O nome do braço armado do partido Movimento Resistência Islâmica (Hamas), as Brigadas Izis Aldin al-Qassam, é uma homenagem ao xeque árabe homônimo, responsável por organizar um grupo guerrilheiro em 1935 contra a política sionista. Em uma ação do grupo, os árabes mataram um oficial inglês e um judeu, gerando uma retaliação que culminaria no assassinato de al-Qassam, o que dá lugar a um levante árabe revolucionário, iniciada em 1936.
A insurreição contou com greves operárias, que mantiveram a região em ebulição de 1936 a 1939. Ingleses foram forçados a enviar um efetivo de 100 mil soldados para a Palestina. Esse será o evento fundamental para a criação do Estado de “Israel” porque, nesse processo, os ingleses vão desmantelar completamente os movimentos organizados árabes. Estarão desarmados para os eventos de 1948. Mas quem era o homem cujo assassinato incendiou o Mundo Árabe?

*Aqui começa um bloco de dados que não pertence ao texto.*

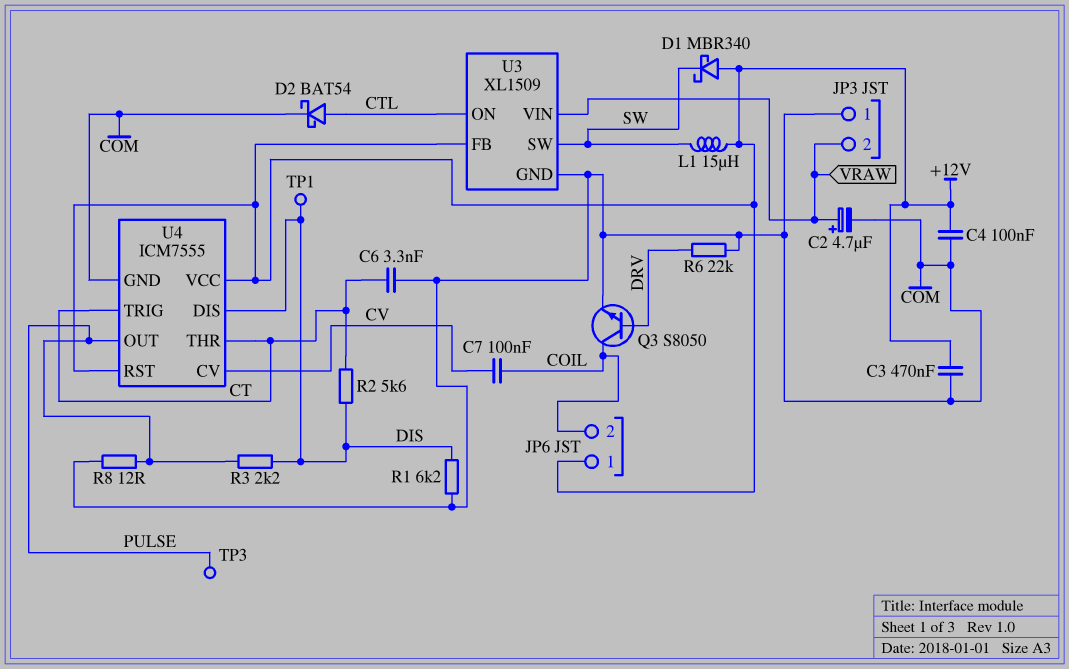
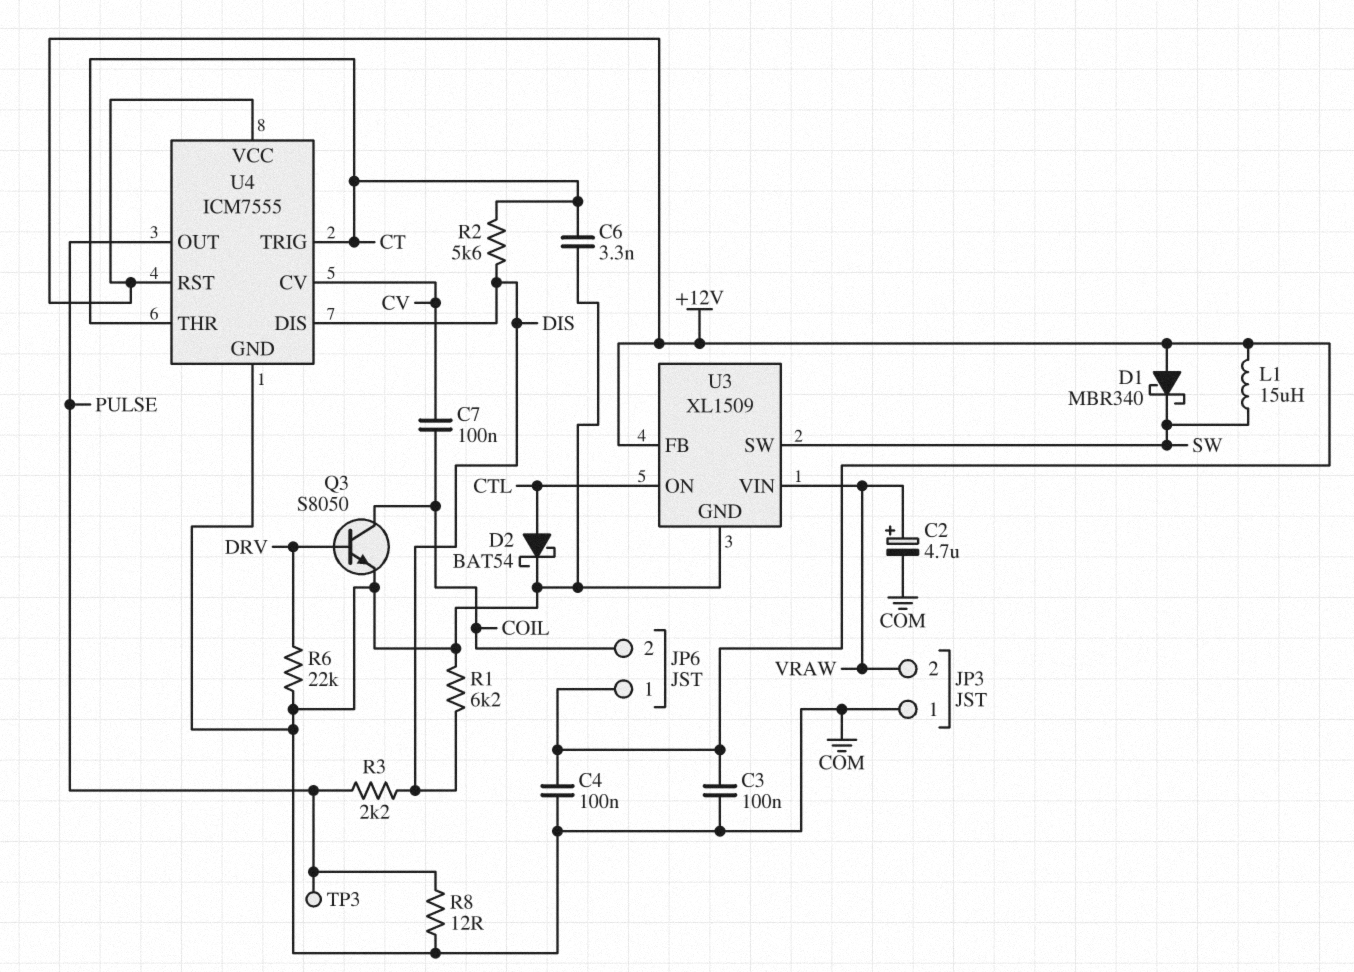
C3: 470nF (+12V, COM) -> 100nF (+12V, COM)
TP1: test point (DIS) -> none

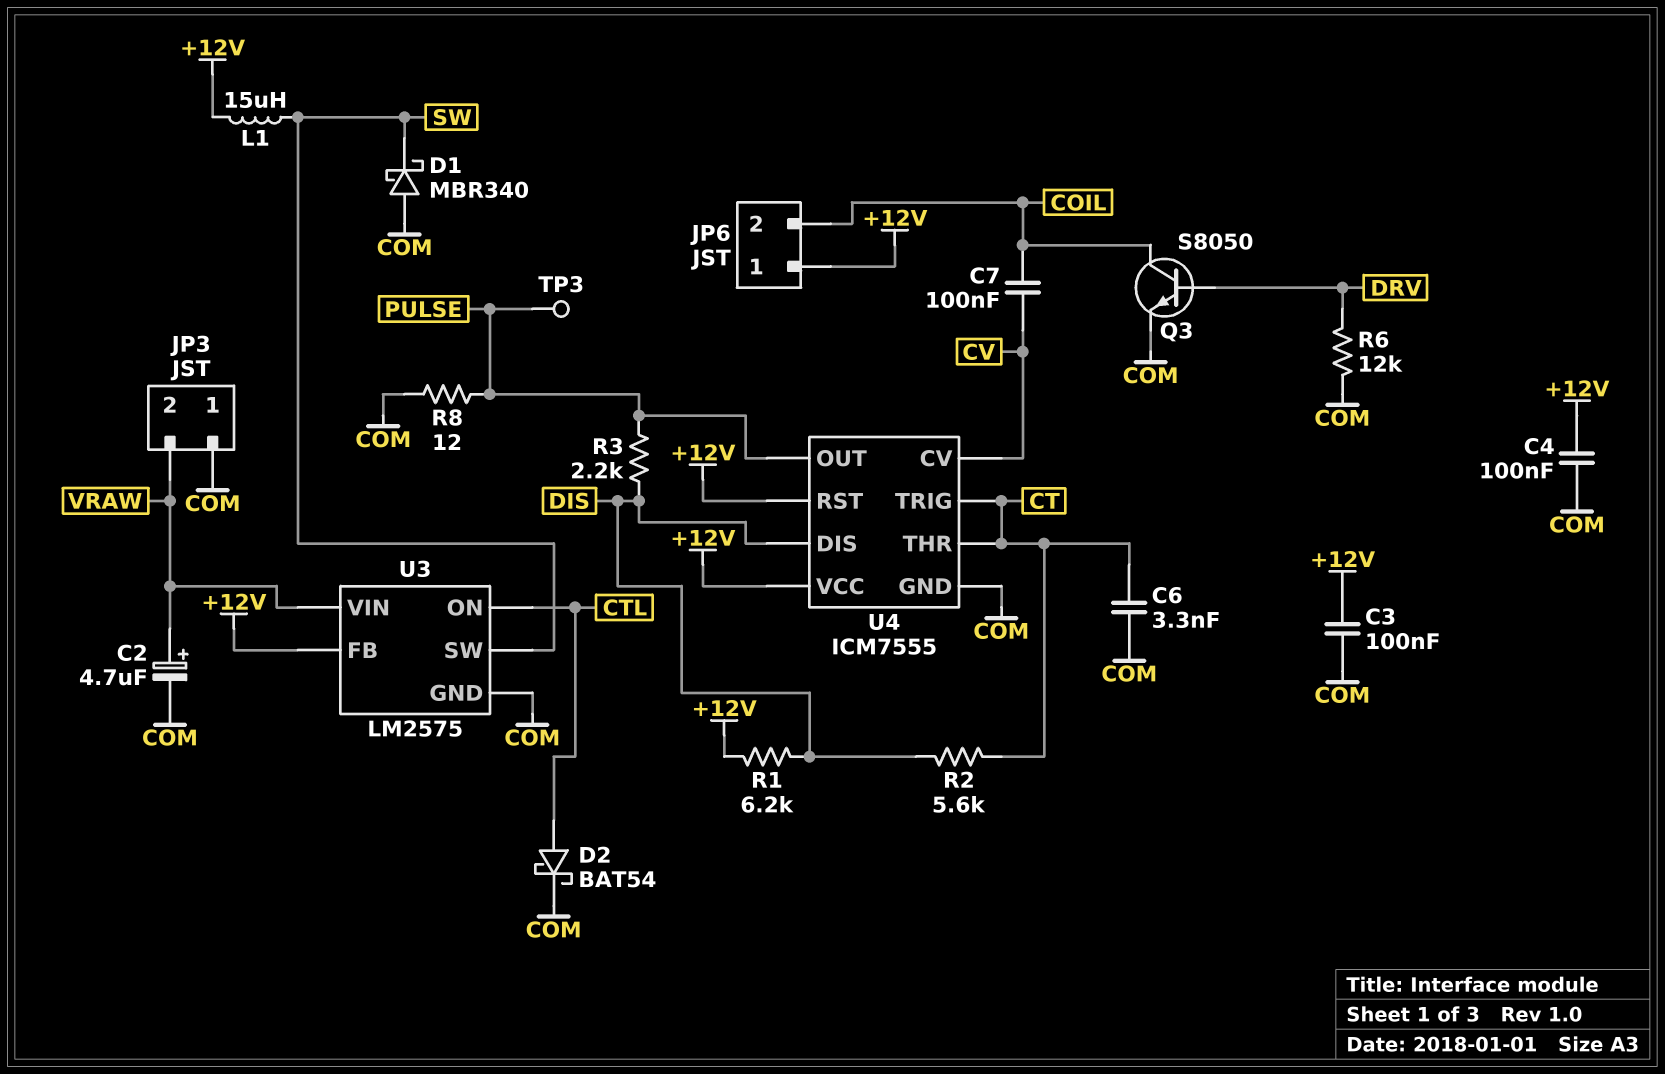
D1: schottky MBR340 (A +12V, K SW) -> schottky MBR340 (A COM, K SW)
R1: 6.2k (COM, DIS) -> 6.2k (+12V, DIS)
R6: 22k (COM, DRV) -> 12k (COM, DRV)
U3: XL1509 -> LM2575

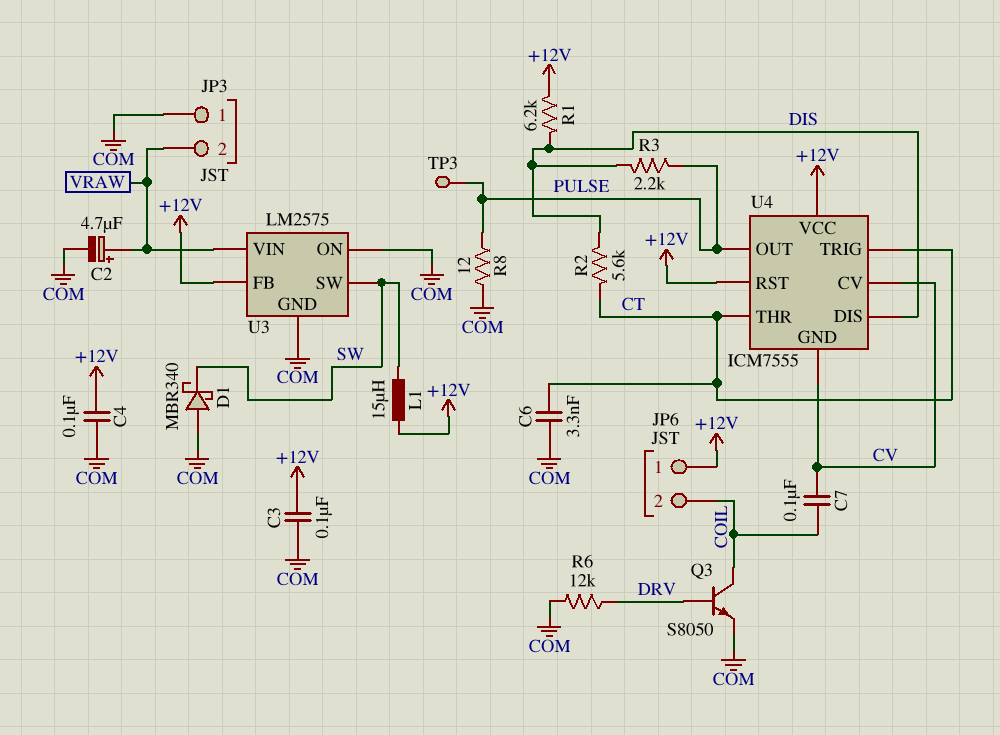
D2: schottky BAT54 (A CTL, K COM) -> none
U3 pin ON: CTL -> COM
U4 pin GND: COM -> CV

Nascido em 1882 na cidade de Jableh, no noroeste da Síria, Izz ad-Din al-Qassam emergiu como uma figura central da história do Oriente Médio na primeira metade do século XX. Filho de Abd al-Qadar, um funcionário do tribunal da Sharia durante o domínio otomano, e de uma família profundamente ligada à ordem sufi Qadariyya, seu avô fora um influente sheikh dessa ordem, que havia se mudado do Iraque para Jableh. Essa linhagem estabeleceu as raízes de al-Qassam em uma tradição islâmica, moldada por sua herança sufi e pelas correntes do pensamento Hanafi do Islã sunita.
Os primeiros anos do futuro mártir foram moldados por suas experiências em Jableh, onde estudou na Mesquita Istambuli sob a orientação de Sheikh Salim Tayarah. No entanto, seu verdadeiro despertar intelectual ocorreu durante seu período de estudo na prestigiada Mesquita al-Azhar, no Cairo, entre 1902 e 1905.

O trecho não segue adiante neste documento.